Modules linked in: snd_intel8x0 snd_cmipci snd_opl3_lib snd_hwdep snd_mpu401_uart snd_ac97_codec snd_rawmidi ac97_bus
Pid: 1923, comm: update-mime-dat Tainted: G        W   2.6.36-rc3 #6
Call Trace:
...

etc
full dmesg appended as attachement.
Comment 1 Christian Casteyde 2010-09-14 05:48:04 UTC
Update :
still present in 2.6.36-rc4.
However, the call stack is a little different now.
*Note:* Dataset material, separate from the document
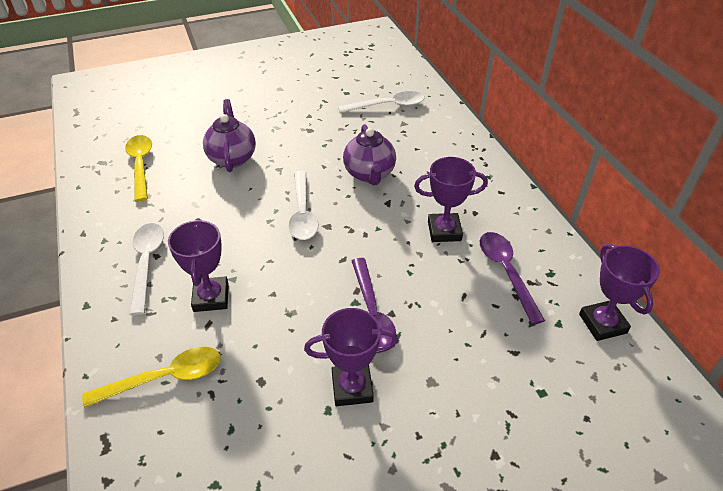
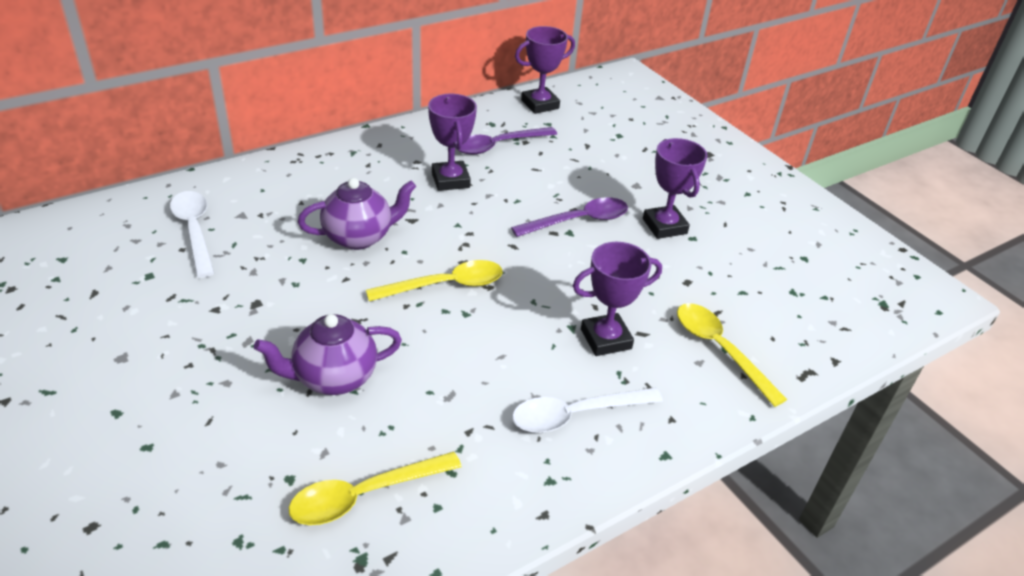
camera: 105 degrees left, 5 degrees down
(302, 213) = (446, 285): white spoon -> yellow spoon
As the computer crashes very soon, I've taken a photo, see attachment.
Comment 2 Christian Casteyde 2010-09-14 05:50:55 UTC
Created attachment 29872 [details]
console output image

screenshot of warning (can't get it as the computer crashes after that).
Comment 3 Rafael J. Wysocki 2010-09-14 18:08:31 UTC
On Tuesday, September 14, 2010, Christian Casteyde wrote:
> Yes, still present, as well as my other bug that says that the system freezes 
> short after the boot.
> 
> Le dimanche 12 septembre 2010 20:14:29, vous avez écrit :
> > This message has been generated automatically as a part of a summary report
> > of recent regressions.
> > 
> > The following bug entry is on the current list of known regressions
> > from 2.6.35.  Please verify if it still should be listed and let the
> > tracking team know (either way).
> > 
> > 
> > Bug-Entry   : http://bugzilla.kernel.org/show_bug.cgi?id=17361
> > Subject             : Watchdog detected hard LOCKUP in 
> jbd2_journal_get_write_access
> > Submitter   : Christian Casteyde <casteyde.christian@free.fr>
> > Date                : 2010-08-29 19:59 (15 days old)
Comment 4 Christian Casteyde 2010-09-21 17:19:32 UTC
Update : Still present in 2.6.36-rc5
With the same log as shown in comment #2
Some more info are given after that ("recursive fault fixed, but rebbot is necessary").
If I wait a little more, I get another pile of messages.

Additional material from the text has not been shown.